# Teich-Schlange



## Eugen (25. Mai 2010)

Am Sonntag hatte ich zum ersten Mal (zumindest das 1. Mal gesehen ) Besuch von einer __ Ringelnatter.
Gestern nahm ich vorsichtshalber die Kamera mit, in der Hoffnung sie auch ablichten zu können.
Und tatsächlich wurde ich Zeuge eines Raubzuges der Schlange.
Sie lag auf einem Seerosenblatt in der Sonne.
 
Plötzlich fing sie an zu züngeln,tauchte blitzschnell ab und kam mit einem Molch quer im maul wieder an die Oberfläche.Dies ging alles so schnell,daß ich mit der Kamera nicht "folgen konnte
Dann schwamm sie hurtig ins schützende "__ Schilf"  (Suchbild  )
  
wo sie sich ihre Beute zurechtlegte und verschlang. Dummerweise befand sie sich dabei in einer nicht sehr "fotogenen" Position 
Anschließend machte sie es sich auf dem Quellmoospolster bequem.
 
Wir konnten sie dann noch den ganzen Tag im Wasser beobachten,
Der Hunger war scheinbar gestillt,denn sie schwamm ganz ruhig ihre Bahn und lag immer wieder faul auf der Seerose oder den Moospolstern in der Sonne.


----------



## Fluni81 (25. Mai 2010)

*AW: Teich-Schlange*

Wie schöööööön..obwohl für mich ne Schlange im Teich nix wäre..auch wenn sie harmlos für mich ist 

gruss antje


----------



## Majaberlin (25. Mai 2010)

*AW: Teich-Schlange*

Wow - das ist ja toll, da ist ja wirklich Leben im Teich.

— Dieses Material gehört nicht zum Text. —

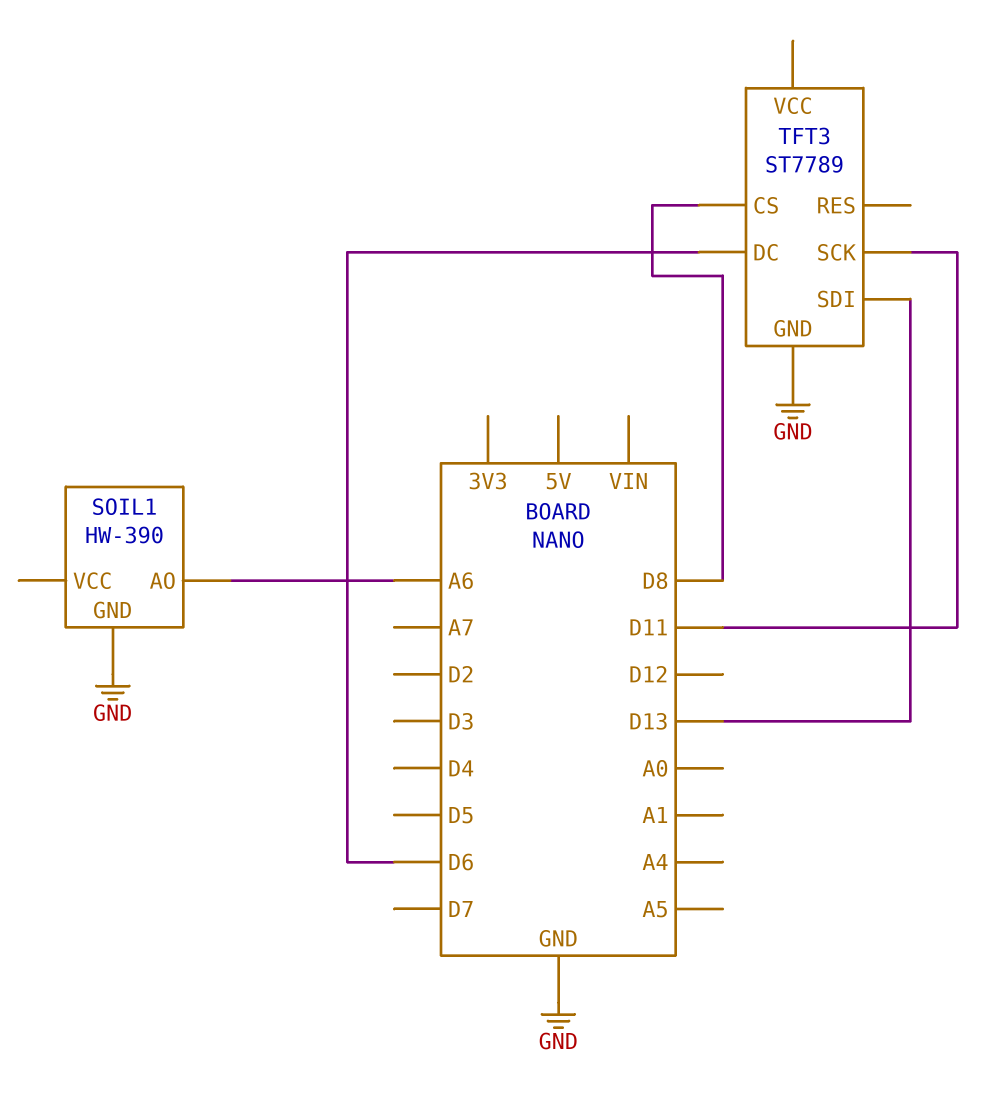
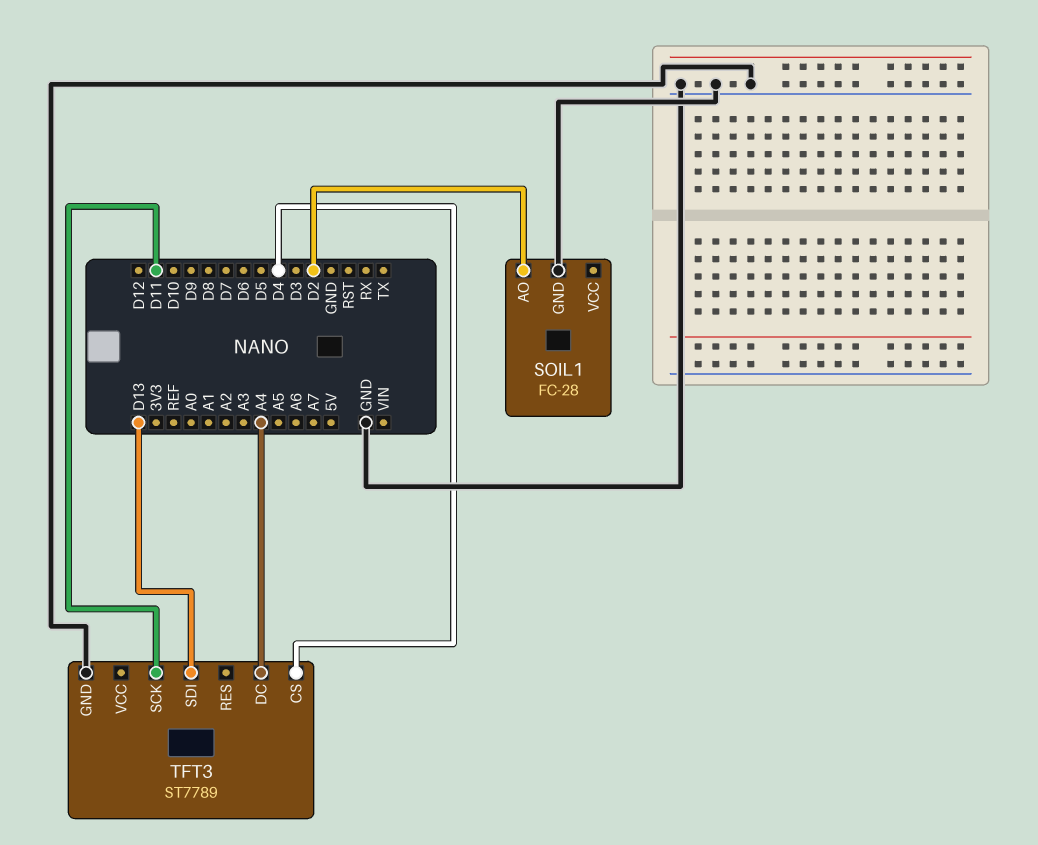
SOIL1: HW-390 -> FC-28
SOIL1 pin AO: A6 -> D2
TFT3 pin CS: D8 -> D4
TFT3 pin DC: D6 -> A4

Am Teich zu sitzen und zu schauen ist doch schöner als jeder Kinofilm.


----------



## ollifrog (25. Mai 2010)

*AW: Teich-Schlange*

Na dann Glückwunsch,

da scheint bei dir die Natur intakt zu sein! Die __ Ringelnatter wird sich deinen Teich gut merken und bei knurrenden Magen immer mal wieder vorbeischauen  Ich habe auch einige Ringelnattern am Teich und meine Erfahrung ist, dass sie meistens ein paar Wochen verweilen um dann weiterzuziehen...wenn das Nahrungsangebot gut ist, dann auch länger. Da wird dein Gartenteich ein Bestandteil des ca. 34 Hektar messenden Lebensraumes der Ringelnatter sein. Zur Zeit steht ja auch Partnersuche an und du kannst dann im Sept. kleine Babyringelnattern bestaunen 

Hier mein Foto von vorgestern und letztes Jahr:


----------



## Conny (25. Mai 2010)

*AW: Teich-Schlange*

Hallo,

das ist eine  Fotosdoku!
Obwohl ich ja auch froh bin, dass die nicht bei uns im Teich ist!


----------



## ron (28. Mai 2010)

*AW: Teich-Schlange*

Oi, seid ihr zu beneiden!!!!  

als Kind hatten wir __ Ringelnatter zu Hause in einem Terrarium. Die Haltungsbedingungen waren eher dürftig....
Aber einer von denen war sehr gutmütig und sah gerne fern. Am liebsten kroch ins Hemd, um dann am Ärmel nur mit dem Kopf wieder raus zu kommen. Und so konnte er dann lange liegen, während er gespannt Richtung Flimmerkasten starte. :smoki

Bei uns ist es eindeutig zu kalt für den im Gegensatz zu der __ Kreuzotter, die hier recht üblich ist.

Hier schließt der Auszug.